Climate deal brings pressure on India

The deal between the US and China on reduction of greenhouse gas (GHG) emissions marks an important step forward in the efforts to reduce global warming and avert climate change.

The deal is notable for many reasons. It was negotiated bilaterally without the involvement the multilateral United Nations Framework Convention on Climate Change (UNFCCC) process.

The US and China are the two biggest emitters of carbon gases and so their actions for reduction of emissions will have an impact on global GHG levels.

They have till now been adversaries in the climate change debate with China leading the developing countries’ demands and the US leading the developed countries refusal to make any sizeable reductions.

The US has not even endorsed the only international agreement on climate issues, the Kyoto Protocol, which needs to be replaced soon. The differences between the two sides made all the past attempts to arrive at a comprehensive agreement fruitless.

The commitments made by the two countries are different and show different approaches to curb gas emissions. While the US has promised to reduce emissions by 26 to 28 per cent of their 2005 levels by 2025, China has pledged to peak its emissions by 2030 and to increase the share of renewable energy sources like wind and solar power to 20 per cent of its energy basket.

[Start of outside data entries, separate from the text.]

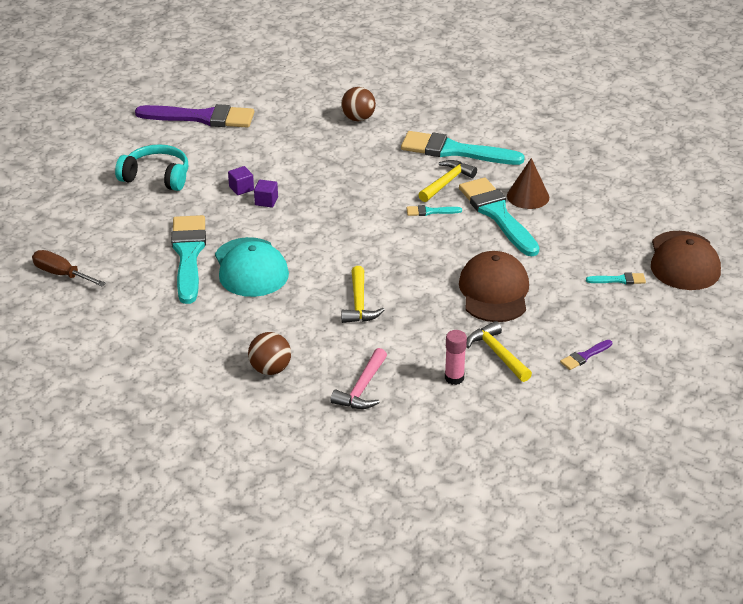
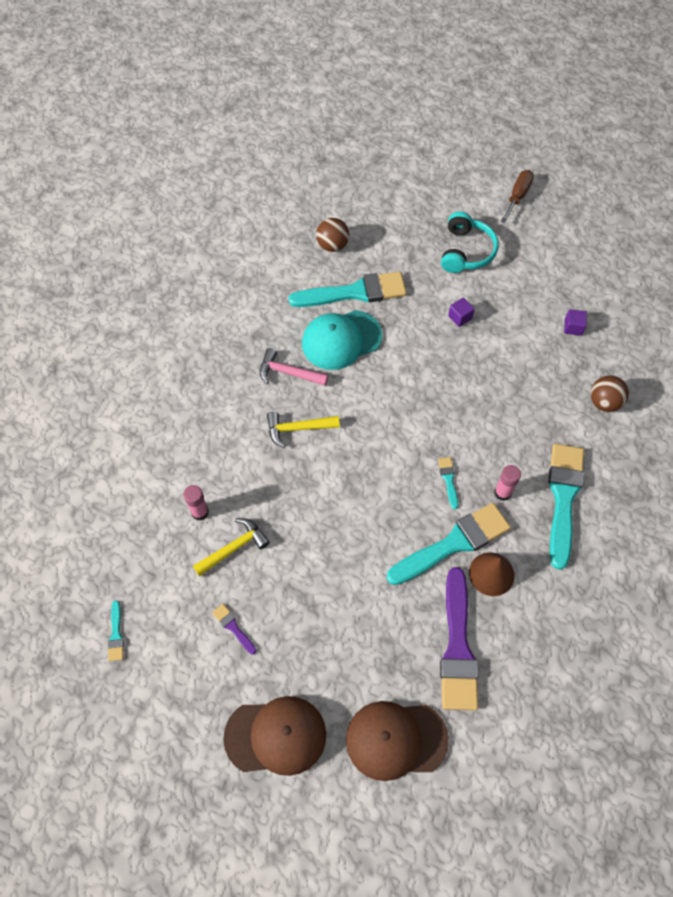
camera: 85 degrees right, 25 degrees up
(61, 274) = (319, 212): brown screwdriver -> brown screwdriver (517, 196)
(202, 117) = (571, 270): purple brush -> purple brush (458, 647)
(266, 201) = (443, 339): purple cube -> purple cube (573, 327)
(270, 369) = (208, 371): brown ball -> brown ball (332, 245)
(362, 388) = (185, 440): pink hammer -> pink hammer (288, 373)
(446, 182) = (502, 492): yellow hammer -> pink glue stick
(494, 291) = (325, 543): brown cap -> brown cap (276, 736)
(619, 280) = (355, 666): turquoise brush -> turquoise brush (116, 634)

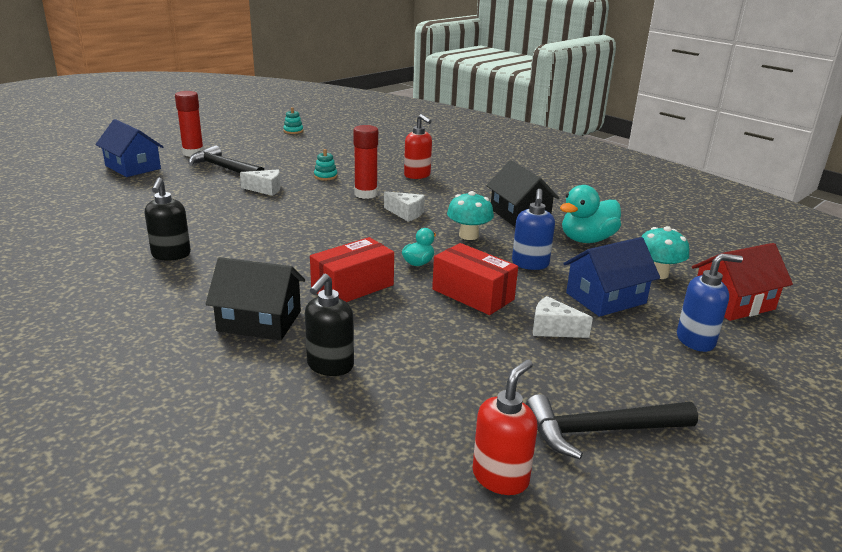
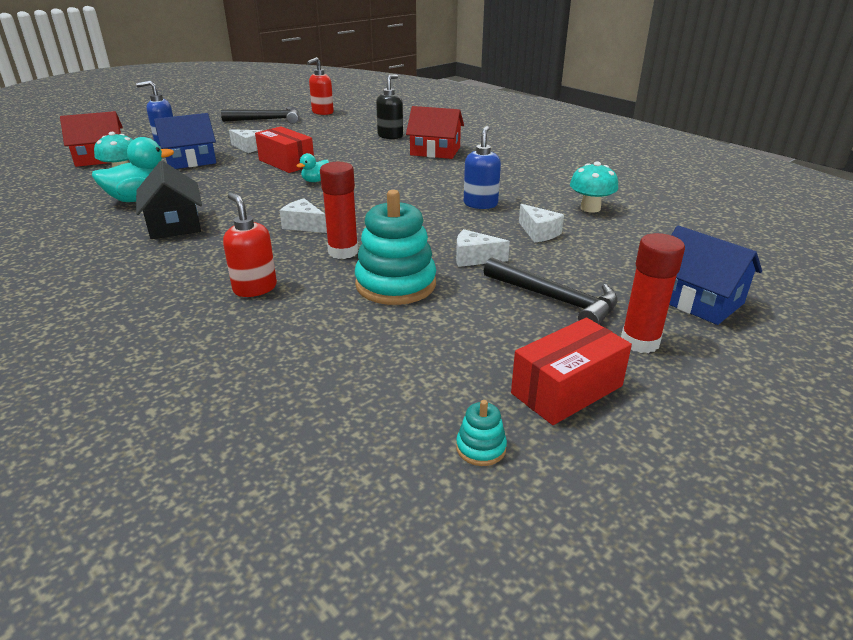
camera: 175 degrees left, 5 degrees up
(171, 255) = (525, 186): black soap dispenser -> none
(200, 206) = (539, 233): none -> white cheese
(259, 321) = (435, 151): black house -> red house
(325, 176) = (395, 284): turquoise stacking toy -> turquoise stacking toy, size x2.31
(352, 287) = (373, 166): red box -> red box (566, 389)
(468, 235) = (253, 202): turquoise mushroom -> turquoise mushroom (590, 208)
(530, 264) = (221, 180): blue soap dispenser -> blue soap dispenser (480, 204)

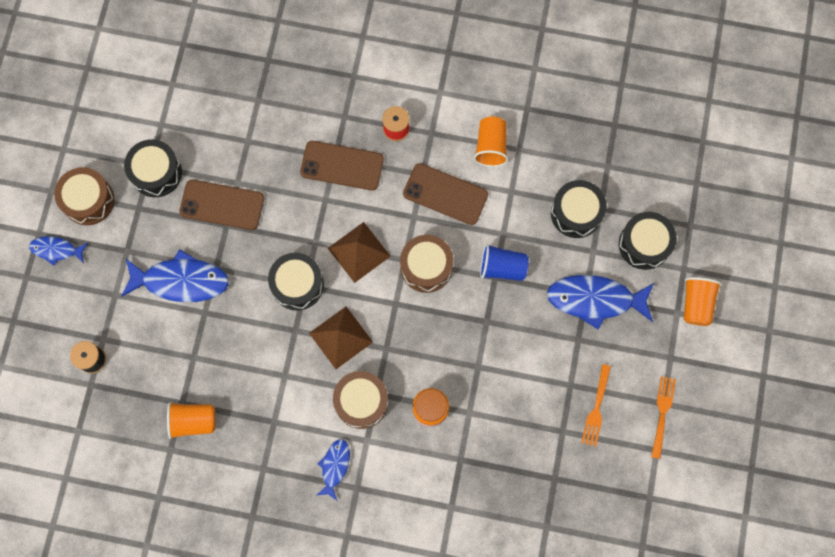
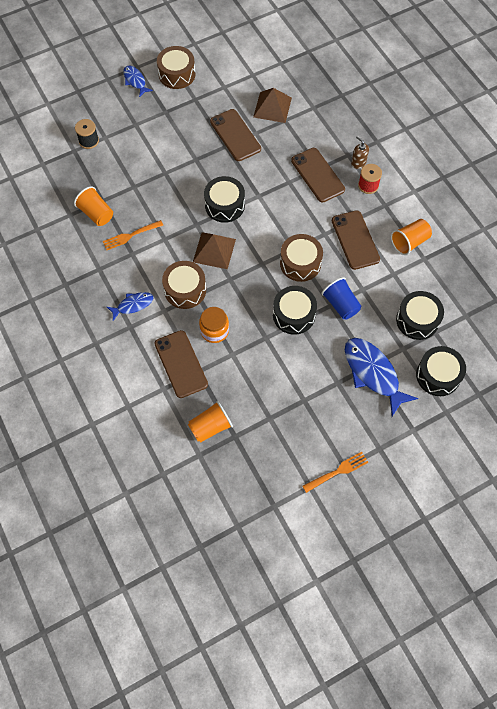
camera: 50 degrees right, 10 degrees down
(156, 173) = (223, 92): black drum -> black drum (294, 315)
(181, 281) = (172, 148): blue fish -> none
(359, 252) = (274, 221): brown pyramid -> brown pyramid (272, 107)
(362, 115) = (358, 163): none -> brown soap dispenser
(439, 470) = (181, 364): none -> brown phone
(596, 408) = (303, 427): orange fork -> orange fork (131, 235)
(696, 304) = (430, 438): orange cup -> orange cup (210, 427)

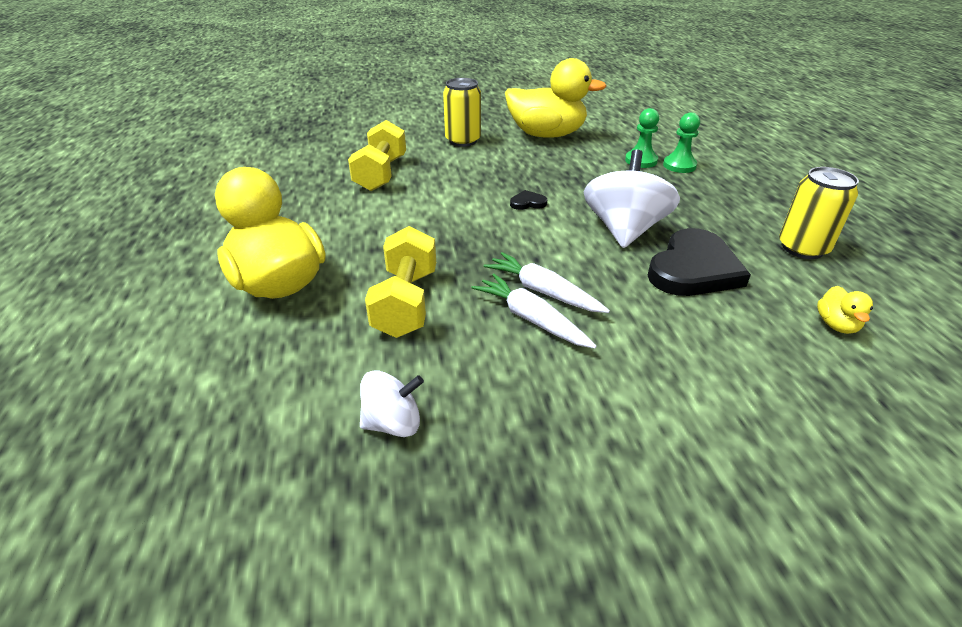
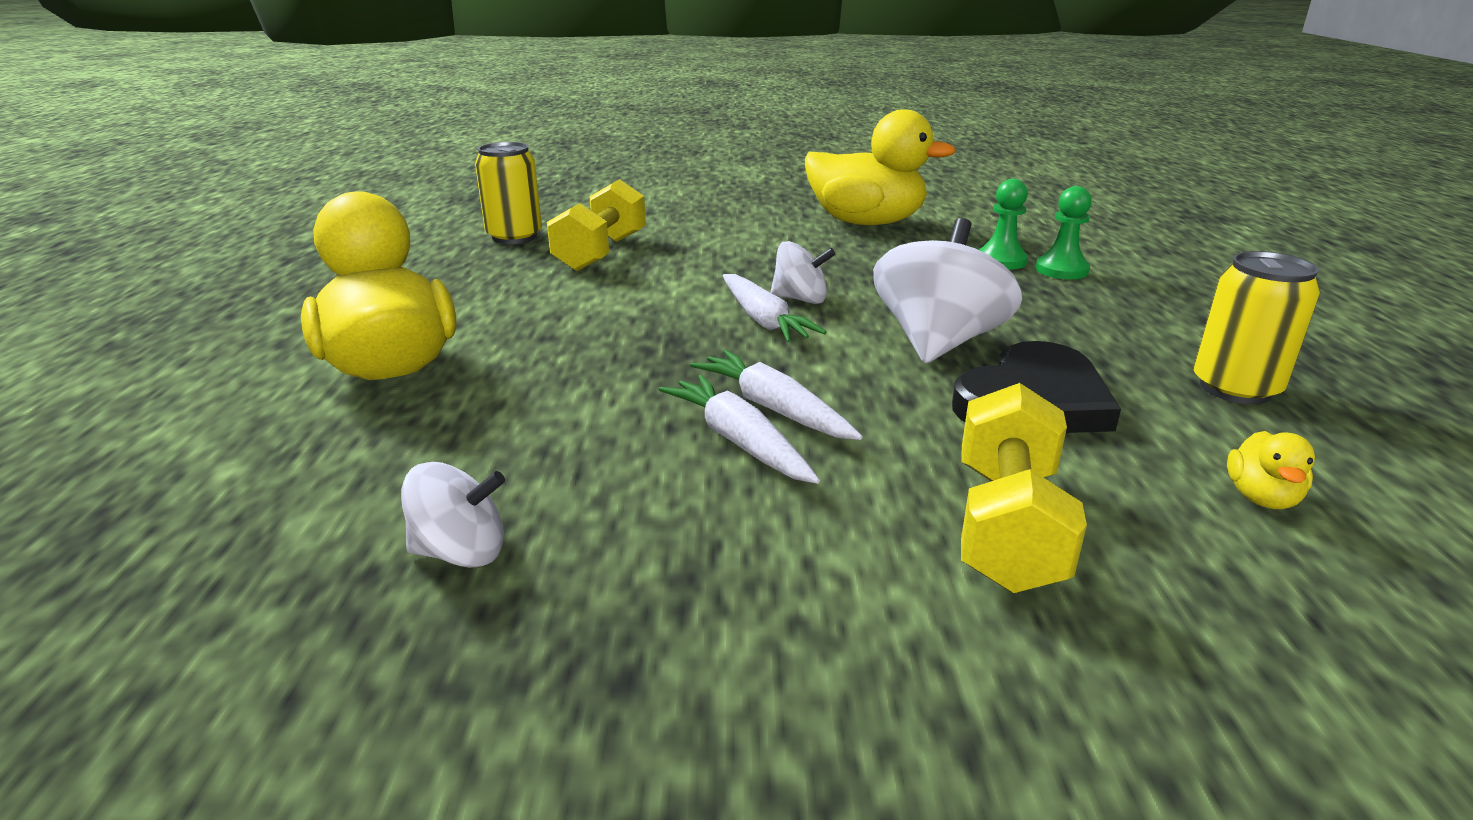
camera: 10 degrees right, 10 degrees down
(406, 302) = (559, 404): yellow dumbbell -> yellow dumbbell (1007, 527)
(463, 141) = (738, 223): yellow can -> yellow can (514, 237)
(511, 222) = (764, 320): none -> white carrot
(527, 203) = (800, 299): black heart -> white spinning top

While the US will have to reduce the share of coal, China will have to increase the contribution of other sources.

With the Republicans, who are against any cuts in emissions on the ground that they will affect economic growth, now dominating Congress, President Obama will find it difficult to get legislative sanction for his deal.

China will be aided by slowing growth but it will have to make huge investments in alternative sources of energy to make good its commitment.

The US-China  deal comes in the wake of a commitment by the European Union countries to make a 40 per cent reduction in GHG emissions by 2030.

They set the stage for the coming UN-sponsored meeting in Lima and Paris where a final agreement needs to be concluded. They also put pressure on other major emitters, including India, to make similar commitments.

India’s case is different from all others because, even though it is a major emitter, its per capita emissions are very low. It has already stated that its average per capita emission would be capped below the world average.

But it has been disinclined to set targets for quantitative reductions as its level of economic growth is much below those of developed countries and even China.

India will have to formulate a strategy that suits its needs and ensures the success of the UNFCCC process.